Prince Harry has caught the apology bug
The philosopher Hannah Arendt delivered her audacious oeuvre of political theory in countless zingers. I was reminded of one of them last week, in light of Prince Harry’s Zoom address from California about institutional racism, addressed to the winners of the Diana Awards in honour of his mother.
Referring to the widespread guilt of young Germans in the Sixties, Arendt wrote: “It is quite gratifying to feel guilt if you haven’t done anything wrong. How noble!”

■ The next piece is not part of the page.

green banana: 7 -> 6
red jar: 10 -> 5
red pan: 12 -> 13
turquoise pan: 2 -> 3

How right she was. Harry can hardly be said to be racist, yet his zeal for apology and the performance of guilt by implication is extreme. “My wife said recently that our generation and the ones before us haven’t done enough to right the wrongs of the past,” he said. “I too am sorry. Sorry that we haven’t got the world to the place where you deserve it to be. Institutional racism has no place in our societies and yet it is still endemic.”
Big words for the Prince, who – as is the woke way – will refuse to rest until our very subconscious has been thoroughly picked over: “Unconscious bias must be acknowledged without blame to create a better world for you. I want you to know we are committed to being part of the solution and part of the change that you are all leading.” So, Harry is sorry for our society, sorry for its hidden as well as its explicit thoughts. Sorry for literally everything.

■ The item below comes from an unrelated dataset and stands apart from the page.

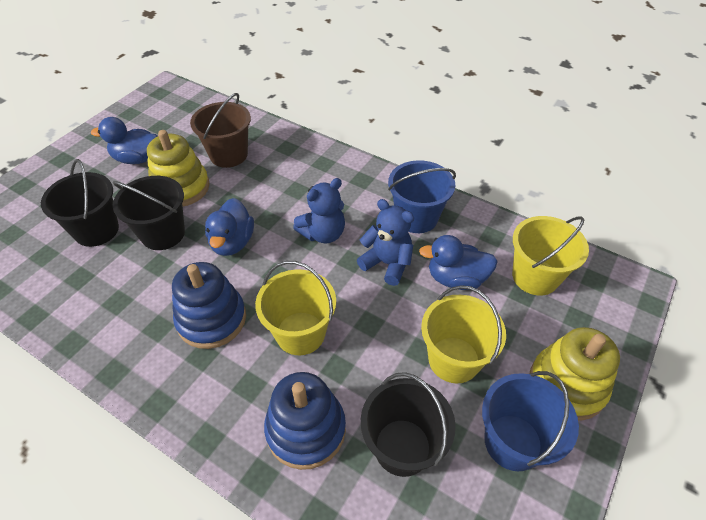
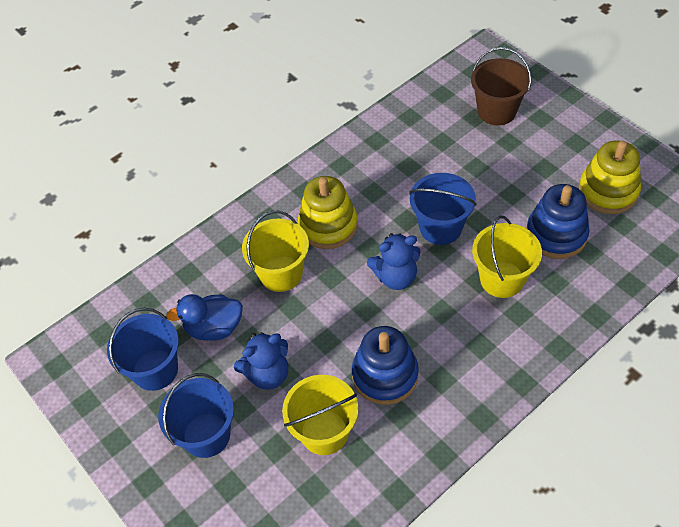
black bucket: 3 -> 0
blue bucket: 2 -> 3
blue duck: 3 -> 1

He is, in other words, enjoying what Arendt called that pleasing noble feeling of guilt when he hasn’t, in fact, done anything really wrong. Well, he has done one thing wrong: he dressed as a Nazi for a fancy dress party in 2005, swastika included, and never publicly apologised for that.
Combating racism is important and right. But making a show of selfflagellation in grandiose, empty terms – from your LA mansion – can come across as disingenuous and plain weird.
These things don’t help, and can sometimes just get in the way of the pursuit of truth, knowledge and justice.